Non-parallel semi-supervised classification based on kernel spectral clustering [IEEE-IJCNN, 2013][PDF]

A non-parallel semi-supervised algorithm based on kernel spectral clustering is formulated. The prior knowledge about the labels is incorporated into the kernel spectral clustering formulation via adding regularization terms. The proposed method will generate two non-parallel hyperplanes which then are used for the out-of-sample extension. Thanks to the proper decision function, the method can learn the complex structure using a linear kernel and the available labeled data points. The left figure is the result of a purely unsupervised algorithm (KSC) when RBF kernel is used. The figure on the right, shows the result of the proposed semi-supervised method with linear kernel, when the labeled data points are incorporated into the core model (KSC). 

Scalable semi-supervised kernel spectral learning using random Fourier features [IEEE SSCI, 2016][PDF]

We live in the era of big data with dataset sizes growing steadily over the past decades. In addition, obtaining expert labels for all the instances is time-consuming and in many cases may not even be possible. This necessitates the development of advanced semi-supervised models that can learn from both labeled and unlabeled data points and also scale at worst linearly with the number of examples. In the context of kernel based semi-supervised models, constructing the training kernel matrix for the large training dataset is expensive and memory inefficient. This paper investigates the scalability of the recently proposed multi-class semi-supervised kernel spectral clustering model (MSSKSC) by means of random Fourier features. The proposed model maps the input data into an explicit low-dimensional feature space. Thanks to the explicit feature maps, one can then solve the MSSKSC optimization formation in the primal, making the complexity of the method linear in number of training data points. The performance of the proposed model is compared with that of recently introduced reduced kernel techniques and Nyström based MSSKSC approaches. Experimental results demonstrate the scalability, efficiency and faster training computation times of the proposed model over conventional large scale semi-supervised models on large scale real-life datasets.

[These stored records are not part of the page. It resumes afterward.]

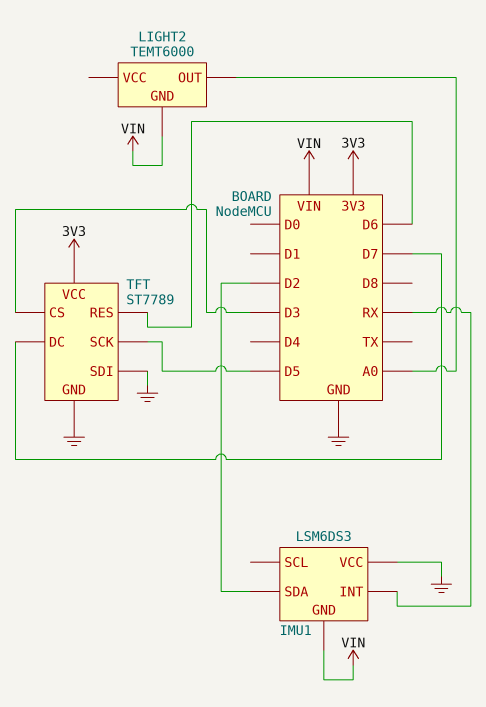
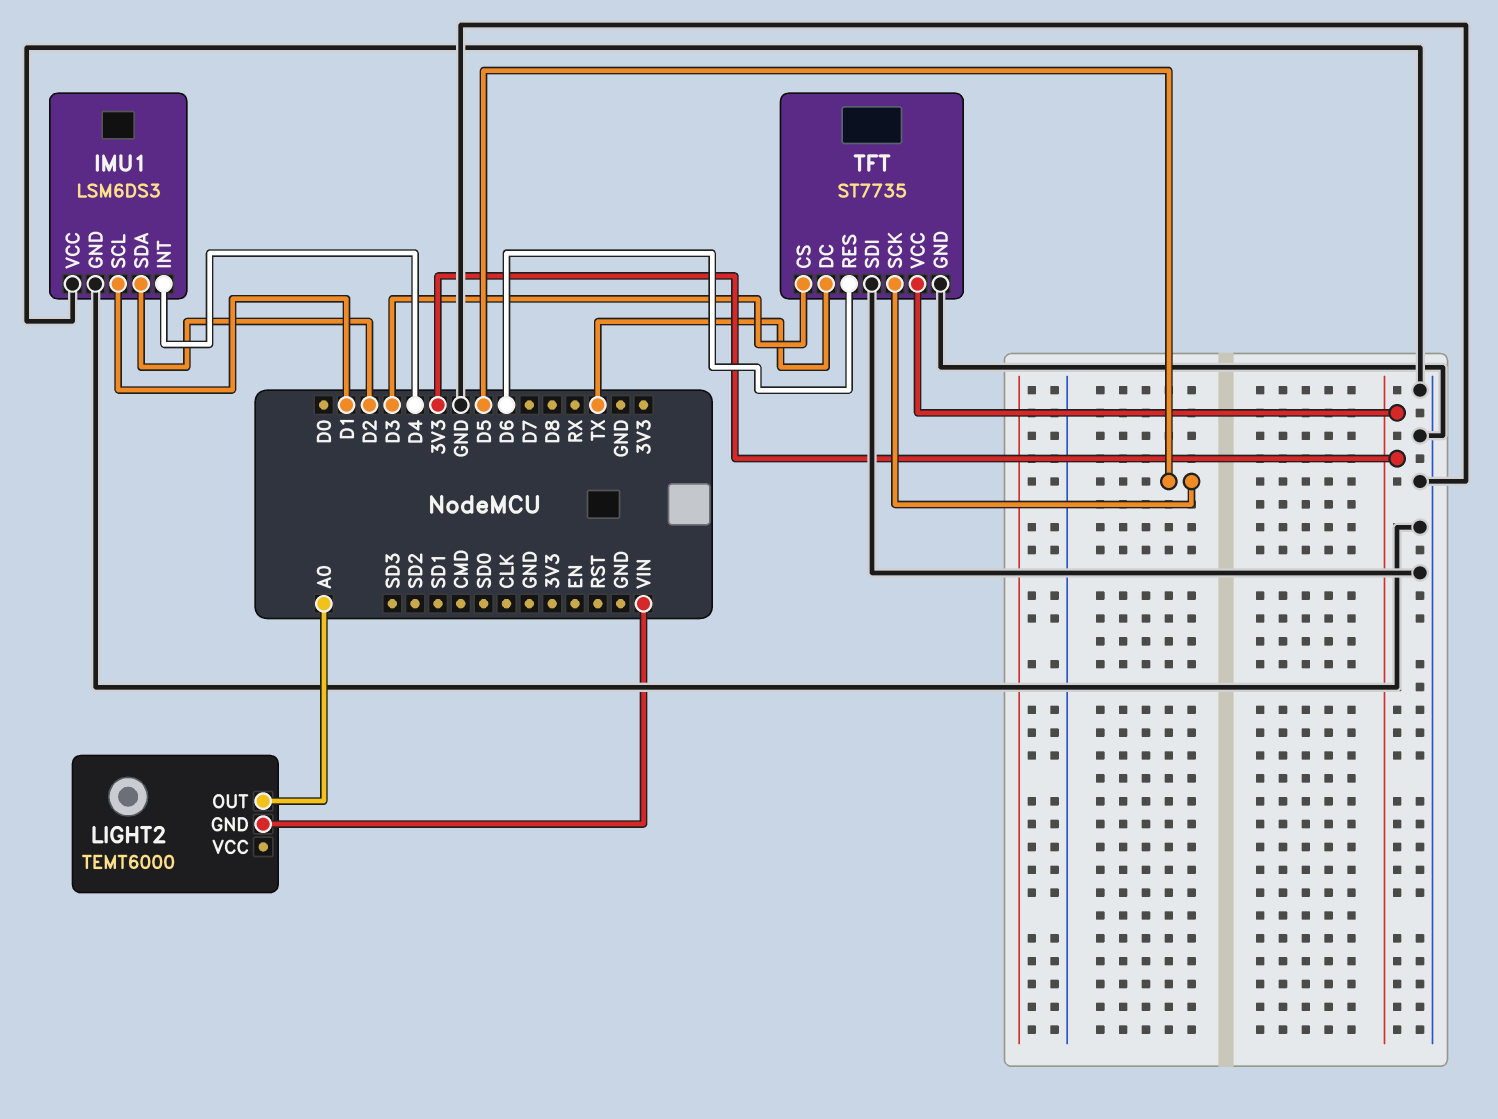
IMU1 pin GND: VIN -> GND
IMU1 pin INT: RX -> D4
IMU1 pin SCL: none -> D1
TFT: ST7789 -> ST7735
TFT pin DC: D7 -> TX

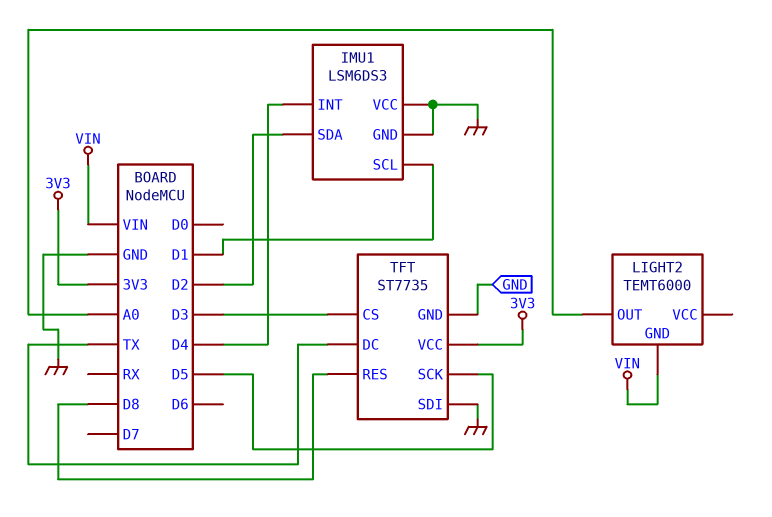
TFT pin RES: D6 -> D8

A Real-time PCB Defect Detector Based on Supervised and Semi-supervised Learning [ESANN 2020]

This paper designs a deep model to detect PCB defects from an input pair of a detect-free template and a defective tested image. A novel group pyramid pooling module is proposed to efficiently extract features in various resolutions to predict defects in different scales. To train the deep model, a dataset including 6 common types of PCB defects is established, namely DeepPCB, which contains 1,500 image pairs with annotations. Besides, a semi-supervised learning manner is examined to ef- fectively utilize the unlabelled images for training the PCB defect detector. Experiment results validate the effectiveness and efficiency of the proposed model by achieving 98.6% mAP @ 62 FPS on DeepPCB dataset. Deep- PCB is now available at: https://github.com/tangsanli5201/DeepPCB.[PDF]

This paper introduces a methodology to incorpo- rate the label information in discovering the underlying clusters in a hierarchical setting using multi-class semi-supervised clus- tering algorithm. The method aims at revealing the relationship between clusters given few labels associated to some of the clusters. The problem is formulated as a regularized kernel spectral clustering algorithm in the primal-dual setting. The available labels are incorporated in different levels of hierarchy from top to bottom. As we advance towards the lowers levels in the tree all the previously added labels are used in the generation of the new levels of hierarchy. The model is trained on a subset of the data and then applied to the rest of the data in a learning framework. Thanks to the previously learned model, the out-of-sample extension property of the model allows then to predict the memberships of a new point. A combination of an internal clustering quality index and classification accuracy is used for model selection. Experiments are conducted on synthetic data and real image segmentation problems to show the applicability of the proposed approach.